Any hostage who became pregnant after being raped by Hamas terrorists in Gaza will need to decide whether to proceed with the pregnancy or opt for termination upon their release, according to a new report. Hamas Terrorists reportedly raped hundreds of Israeli hostages and impregnated them.
According to reports from the local news outlet Walla!, officials from Israel's Ministries of Welfare and Health are in the process of formulating comprehensive plans to deal with the possibility of unwanted pregnancies among women who were abducted by terrorists following the lethal attacks on October 7. In Israel, the standard procedure involves a pregnancy termination committee making decisions on abortion requests by women.
Strange Situation, Difficult Decision
However, officials are contemplating bypassing this step to streamline the process and reduce bureaucratic hurdles in cases involving pregnant former captives.
Over 130 Israelis, including young women and teenage girls, remain in Hamas captivity nearly four months later. Disturbingly, preliminary information indicates that some of these people have experienced sexual abuse, both during the initial attacks, as depicted in graphic online videos, and while being held captive.
Civilian authorities, in collaboration with the Israel Defense Forces, are launching a program to centralize all resources for the treatment of sexually abused hostages. This initiative will extend support to women, including those at various stages of pregnancy, who will be provided with both medical and psychological help.
The Wolfson Hospital in Holon has already prepared infrastructure and protocols to receive liberated captives.
In the initial phase, medical professionals will examine each patient for injuries and, in the case of pregnancy, assess the development of the fetus.
Subsequently, former Hamas hostages will be offered support in processing their trauma during the second stage.

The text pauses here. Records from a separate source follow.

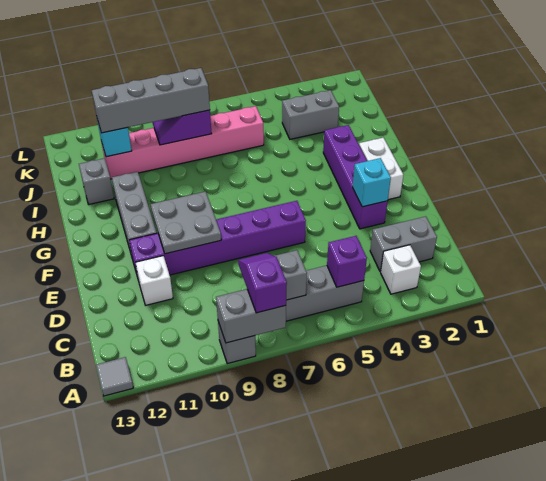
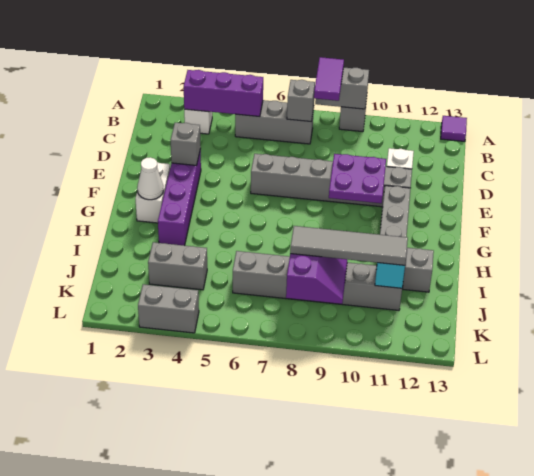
purple slope A8:B8 level 3 top A -> purple tile A8:B8 level 3
grey tile A13 level 1 -> purple tile A13 level 1
purple brick B5 level 2 -> purple brick B3:B5 level 2
grey brick C2:C3 level 1 -> grey brick L3:L4 level 1
cyan brick E3 level 2 -> grey brick E3 level 2
purple brick E6:E11 level 1 -> grey brick E6:E11 level 1
grey plate E9:F10 level 2 -> purple plate E9:F10 level 2
none -> white cone G2 level 2
pink brick J6:J11 level 1 -> grey brick J6:J11 level 1
grey brick J8:J11 level 3 -> grey tile J8:J11 level 3

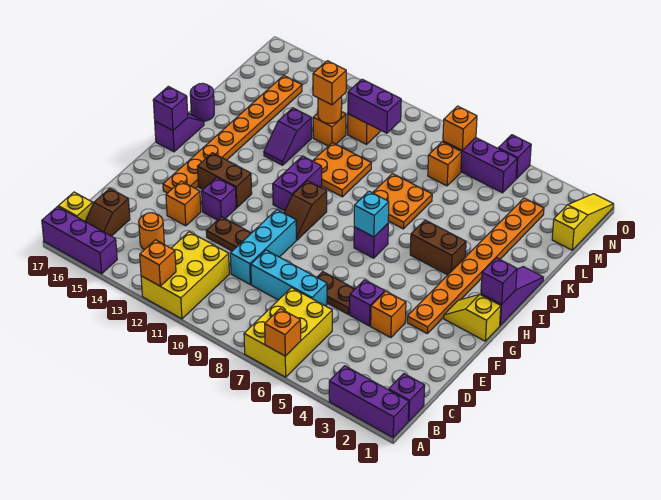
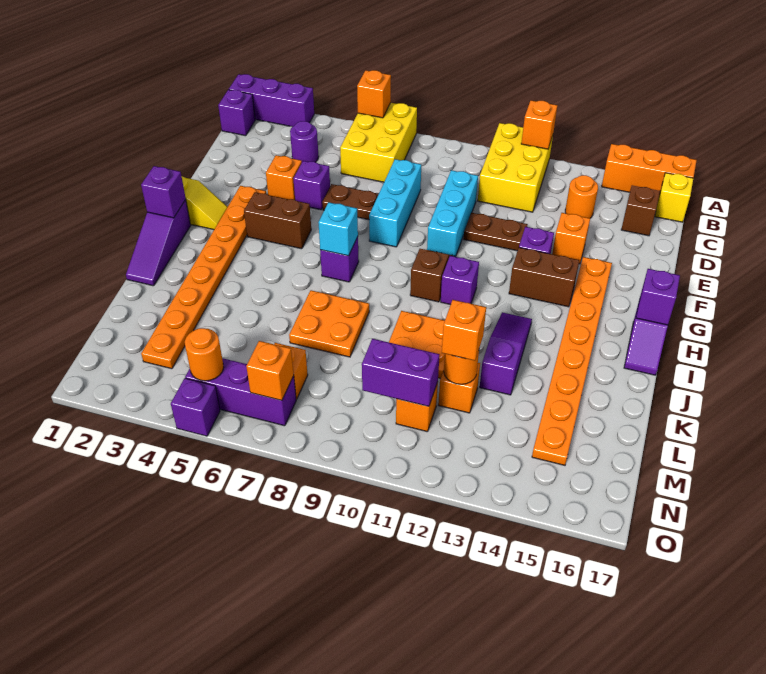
purple brick A15:A17 level 1 -> orange brick A15:A17 level 1
cyan brick D7:D9 level 1 -> cyan brick D8:F8 level 1
purple brick H11:I11 level 1 -> purple brick H11 level 1
brown brick I4:I5 level 1 -> brown brick G4:G5 level 1
purple slope J13:K13 level 1 top K -> purple slope I13:K13 level 1 top K
purple round brick J17 level 1 -> purple round brick C4 level 1
yellow slope M1:O1 level 1 top M -> none
none -> orange round brick N5 level 2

Following the assessments and trauma processing, the former hostages will have to decide whether to terminate their pregnancy, if it remains a safe option for the mother, or proceed with bringing it to term.
Those choosing to keep their babies will receive comprehensive support from the government, encompassing financial, legal, and mental health help, as reported by the outlet.
Have to Take Bold Decision
In a Tuesday discussion in the Israeli parliament, the Knesset, Chen Almog-Goldstein, 49, who was released after over 50 days in Gaza captivity, said that some of the younger female hostages have stopped menstruating.
"There are girls who have not gotten their period in a long time. Perhaps we all have to pray that their bodies protect them and they won't get pregnant from rape," she said.
Relatives of female hostages, while urging Prime Minister Benjamin Netanyahu and foreign leaders to take prompt action for the release of the remaining hostages, stressed that the longer their loved ones stay in captivity, the greater the risk of unwanted pregnancies.
The primary concern is that if the women are not released for several more months, it may become logistically difficult or too late for them to terminate their pregnancies.
"I am uncertain how they will cope, but we must prepare now for this terrible theoretical possibility of a woman conceiving or raising such a child. Thus, we must stop this atrocity, not allow the captives to perish there, bring them back, and provide them with care," Professor Tal Biron-Shental, chair of obstetrics and gynecology at Meir Medical Center in Kfar Saba, recently told the Israel publication Maariv.
Disturbing testimonies from former hostages are heightening concerns about the prevalence of sexual violence in the Gaza tunnels where the Israelis are presumed to be held.
Aviva Siegel, a former captive, told Israeli lawmakers that she saw members of the terror group providing female captives with "inappropriate clothing, dolls clothes."
Siegel said that the female hostages have been transformed into "puppets with whom they could do what they wanted, when they wanted," and she finds it inconceivable that they are still in captivity.
Eli Albag, the father of Liri Albag, who was abducted by Hamas attackers, shared that when he inquired about potential sexual violence, a released captive avoided eye contact, raising concerns about the well-being of the women.
"She was silent but she moved her face so I understood that something happened there," he recalled. "The hostage saw something, but she didn't want to tell us."
"We know that some of the girls — it's very difficult to say this — [the terrorists] attacked them, sexually, and we are worried," the heartbroken dad added.